En Minas, la ex estación no es solo un terreno disponible. Es memoria urbana. Convertir ese espacio en un punto de encuentro ayuda a recomponer vínculos entre barrios, generaciones y actividades.
La recuperación de infraestructura pública también tiene una lectura política clara: el Estado no debe retirarse de los espacios comunes. Debe cuidarlos, abrirlos y ponerlos al servicio de la población.
Más recursos del Fondo de Desarrollo del Interior
Durante la recorrida, OPP destacó el aumento de recursos para infraestructura en los gobiernos departamentales.

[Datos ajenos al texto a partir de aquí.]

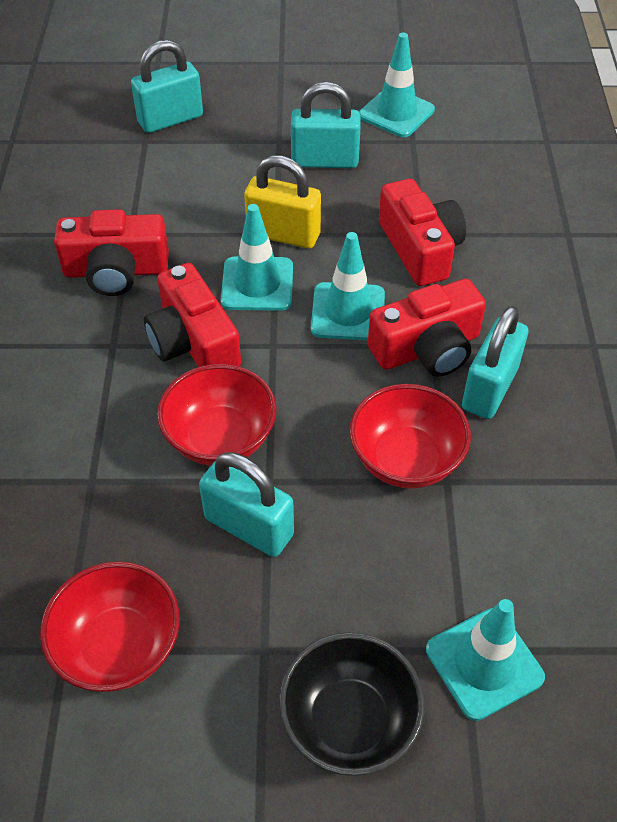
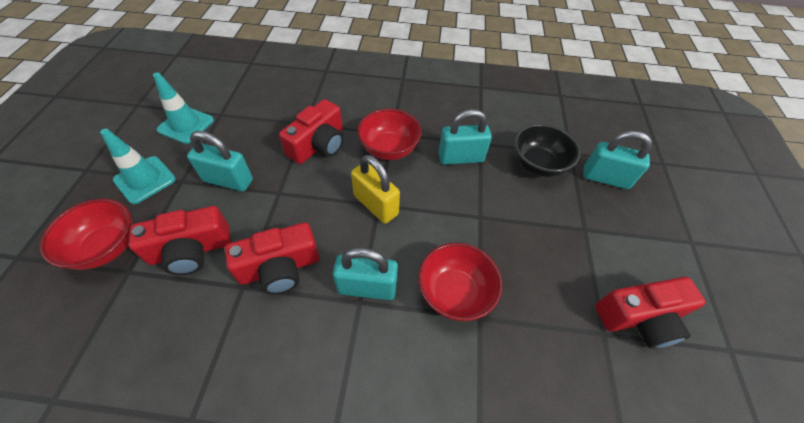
turquoise traffic cone: 4 -> 2

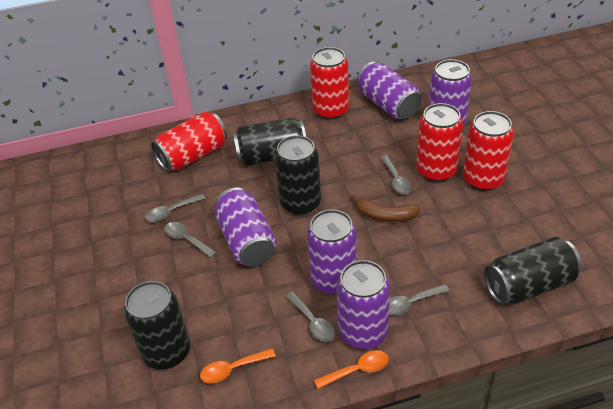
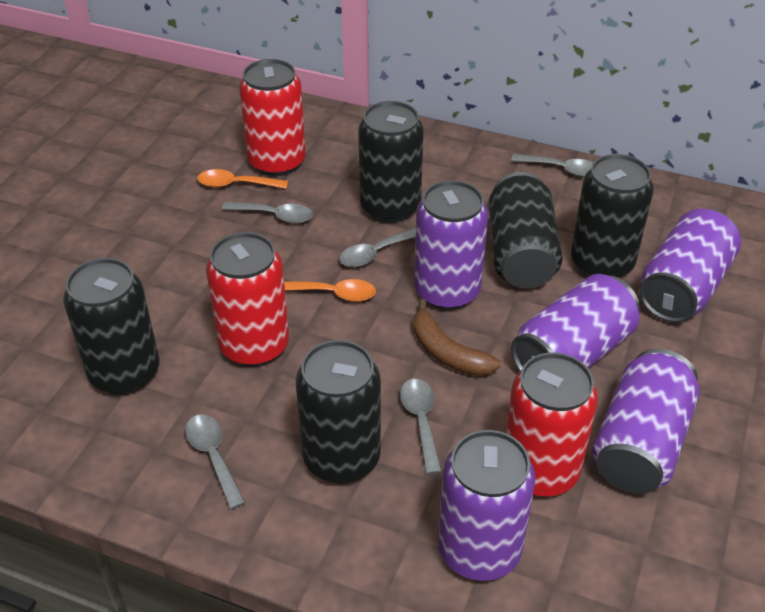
black can: 4 -> 5
red can: 4 -> 3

En el caso de Lavalleja, el Fondo de Desarrollo del Interior tendrá para 2026 una asignación superior a los 154 millones de pesos.

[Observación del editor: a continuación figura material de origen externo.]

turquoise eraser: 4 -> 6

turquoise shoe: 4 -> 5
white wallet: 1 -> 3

Este fondo es una herramienta clave para la descentralización. Permite financiar proyectos presentados por los gobiernos departamentales y aprobados en la Comisión Sectorial de Descentralización. La regla general establece que el 85% del financiamiento proviene del Fondo y el 15% de las intendencias.
El dato importa porque Lavalleja, como otros departamentos del interior, necesita inversión sostenida para compensar déficits acumulados. Las obras no pueden depender solamente de momentos electorales, anuncios aislados o parches de emergencia. Requieren planificación, continuidad y controles de calidad.

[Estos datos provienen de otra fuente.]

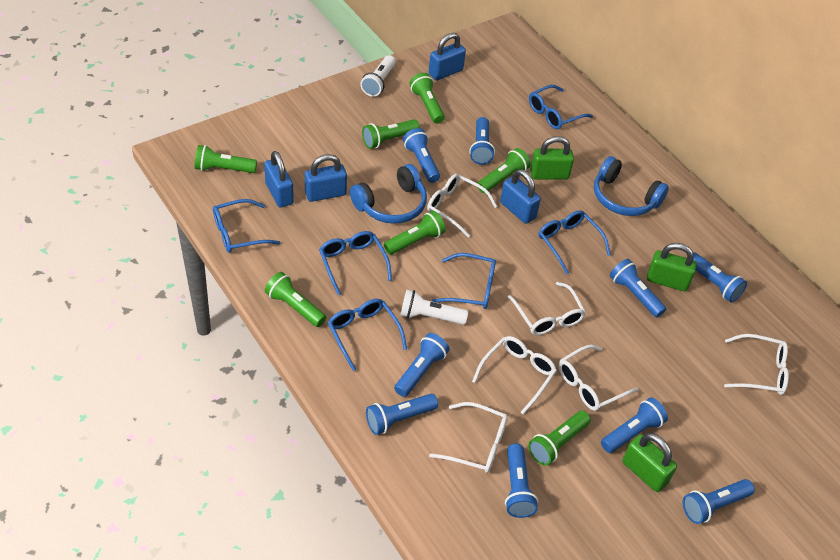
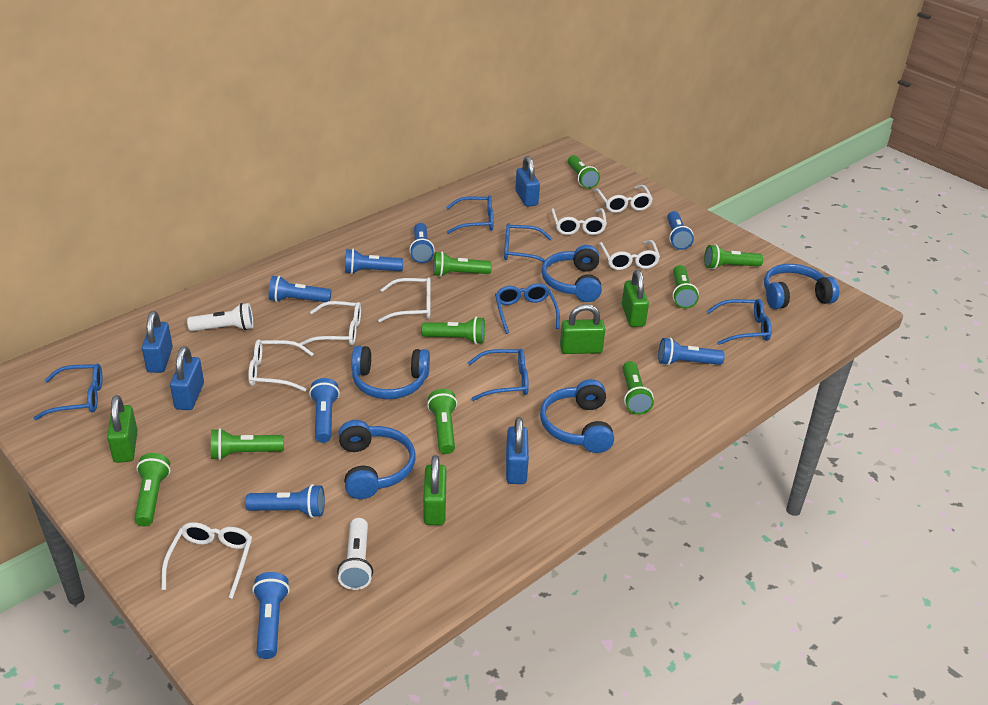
blue flashlight: 9 -> 8
blue headphones: 2 -> 5
green flashlight: 7 -> 9
green padlock: 3 -> 4
white glasses: 6 -> 7

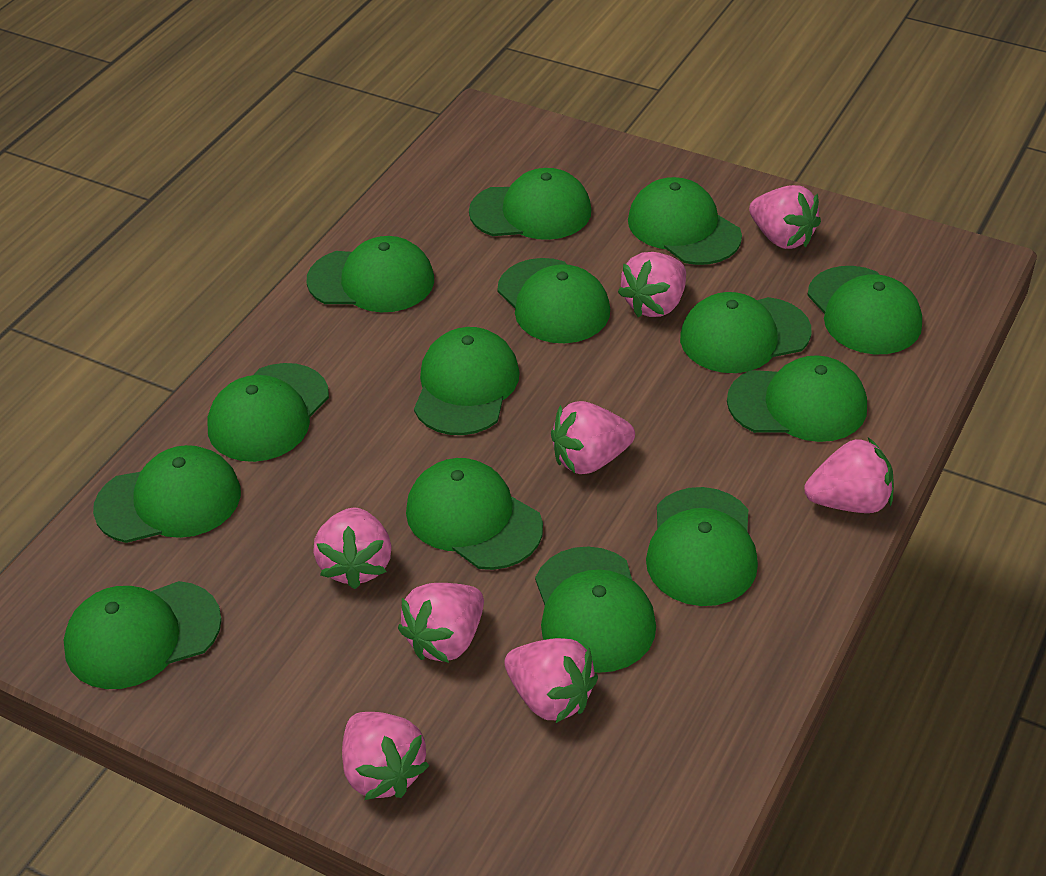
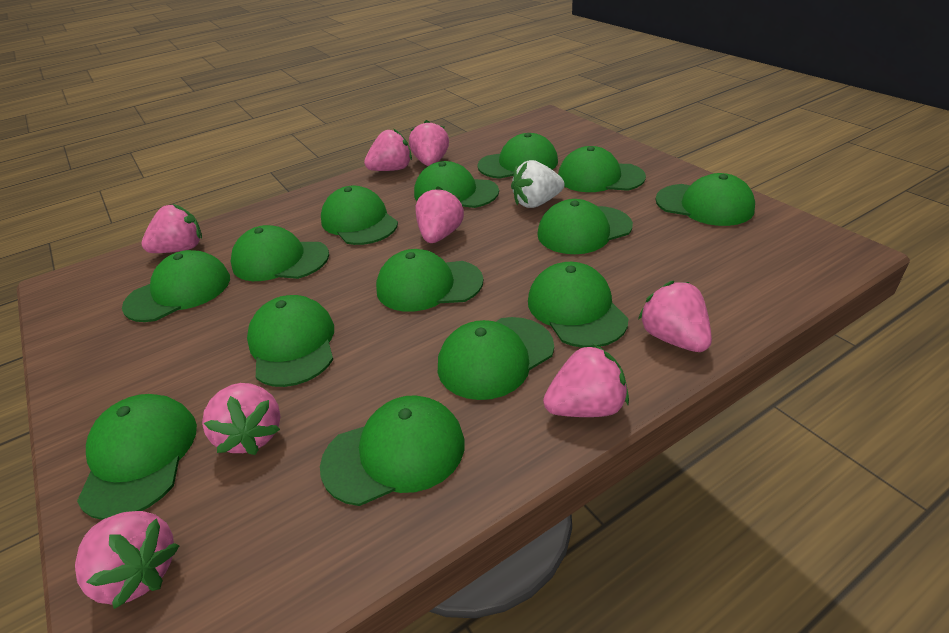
white strawberry: 0 -> 1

El intendente Ximénez puso el acento justamente en reducir tiempos muertos dentro del Estado y dar continuidad a las obras. Esa es una preocupación concreta. En el territorio, una obra demorada no es una planilla atrasada: es una calle rota, una familia esperando, un productor con dificultades para sacar producción o un barrio que sigue postergado.
Caminería rural y tecnología para responder mejor
Otro eje señalado fue la caminería rural. La Intendencia y OPP trabajan en proyectos vinculados a caminos productivos, entre ellos una intervención conjunta con Maldonado en el camino a San Silvano, corredor que conecta Solís de Mataojo con Pueblo Solís.
En Lavalleja, la caminería rural no es un tema secundario. Es parte de la economía y de la vida cotidiana del departamento. Por esos caminos circulan productores, trabajadores, estudiantes, ambulancias, transporte de alimentos y servicios básicos.
Cuando un camino rural está mal, no se afecta solamente una empresa o un establecimiento. Se afecta una comunidad. Se encarece la producción, se dificultan los traslados y se agranda la distancia entre el campo y los servicios.
También se informó sobre el uso de una aplicación para que productores y vecinos puedan reportar problemas con fotografías y ubicación georreferenciada. La herramienta puede ser útil si no queda reducida a un anuncio tecnológico. Para funcionar, tiene que ser conocida, fácil de usar y acompañada por capacidad real de respuesta.
La tecnología sirve si acerca el Estado a la gente. No sirve si reemplaza la atención humana o si termina siendo una ventanilla digital que nadie responde.
Descentralizar no es solo transferir dinero
La recorrida en Minas deja una lectura más amplia. La descentralización no puede limitarse a transferir fondos desde Montevideo. También implica presencia técnica, seguimiento, coordinación con municipios, evaluación de obras y diálogo con las comunidades.
Lavalleja necesita obra pública, pero también necesita una forma de gestión que mire el departamento completo: la capital, los barrios, las localidades pequeñas y el medio rural.
El desafío del quinquenio será sostener esa línea con resultados visibles. Avenida Artigas, Amantea, la ex estación de AFE y los caminos rurales muestran una agenda concreta. Ahora importa que las obras se terminen bien, que los recursos lleguen donde deben llegar y que la población pueda ver mejoras reales en su vida diaria.
La infraestructura no es un lujo. Es una condición básica para la igualdad territorial. En el interior, una calle, una vivienda, una vereda o un camino rural pueden marcar la diferencia entre estar integrado o seguir quedando lejos.